Una de las primeras realidades a recordar de nuestros ofensores o perseguidores es su pobreza cuando nos agravian. Primero porque todo agravio supone pecar contra Dios. Las ofensas no reflejan el carácter del Señor y tampoco lo glorifican. Si alguien te maltrata, debes mantener en perspectiva el desagrado que eso ha provocado, ante todo, a Dios.

Además, la vileza que motiva a esa persona, lo que siente en su interior y lo que se propone con la ofensa es propio de un alma en oscuridad y bancarrota. Hay tinieblas y ruinas en el corazón del que busca dañar a otro. Por eso es pobreza, ¿no crees?

Más aún si no recapacita ni se arrepiente, o si disfruta del sufrimiento causado, entonces sabemos que su condición espiritual es deplorable. Es decir, esa persona está en una situación extrema y peligrosa.

Por eso los que te maltratan son dignos de tu conmiseración. Así que, antes de sentir lástima contigo mismo o mirarte como víctima, mejor reserva esa energía para mostrar compasión con el agresor.

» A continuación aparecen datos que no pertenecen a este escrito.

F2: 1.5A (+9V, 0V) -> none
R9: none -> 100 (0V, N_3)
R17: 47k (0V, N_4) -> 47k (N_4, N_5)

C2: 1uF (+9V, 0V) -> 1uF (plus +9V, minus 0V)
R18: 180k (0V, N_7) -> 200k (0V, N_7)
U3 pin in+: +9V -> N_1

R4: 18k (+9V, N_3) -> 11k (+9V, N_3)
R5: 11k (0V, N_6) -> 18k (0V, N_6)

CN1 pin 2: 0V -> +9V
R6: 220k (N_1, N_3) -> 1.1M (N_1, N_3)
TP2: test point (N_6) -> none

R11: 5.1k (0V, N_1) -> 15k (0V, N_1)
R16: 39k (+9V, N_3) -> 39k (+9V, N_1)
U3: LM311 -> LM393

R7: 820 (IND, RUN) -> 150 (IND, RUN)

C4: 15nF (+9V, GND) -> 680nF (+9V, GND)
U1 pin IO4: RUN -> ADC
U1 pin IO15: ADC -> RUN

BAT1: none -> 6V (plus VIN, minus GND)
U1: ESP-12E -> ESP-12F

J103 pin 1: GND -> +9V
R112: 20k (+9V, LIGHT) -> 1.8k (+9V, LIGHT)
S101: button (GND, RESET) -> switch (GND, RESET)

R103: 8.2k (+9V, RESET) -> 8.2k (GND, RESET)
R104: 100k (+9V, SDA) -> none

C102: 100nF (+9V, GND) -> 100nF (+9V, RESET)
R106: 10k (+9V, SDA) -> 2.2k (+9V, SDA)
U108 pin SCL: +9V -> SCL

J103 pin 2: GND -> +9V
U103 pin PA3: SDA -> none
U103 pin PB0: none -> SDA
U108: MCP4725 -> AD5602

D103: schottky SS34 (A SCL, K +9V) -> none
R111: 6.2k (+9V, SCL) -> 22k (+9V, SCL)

Para los creyentes —quienes tenemos a un Redentor manso y humilde—, para los hijos de Dios que tenemos un Salvador sufriente —que padeció abuso, burla y rechazo— es mejor ser ofendidos que ofender. Para nosotros es mejor el maltrato antes que maltratar. Es preferible ser de los que oran por los que nos golpean que ser agresores. Aquel que amó a Sus enemigos nos pide que hagamos lo mismo:

Pero a ustedes los que oyen, les digo: amen a sus enemigos; hagan bien a los que los aborrecen; bendigan a los que los maldicen; oren por los que los insultan» (Lc 6:27-28).

Consideren, pues, a Aquel que soportó tal hostilidad de los pecadores contra Él mismo, para que no se cansen ni se desanimen en su corazón (He 12:3).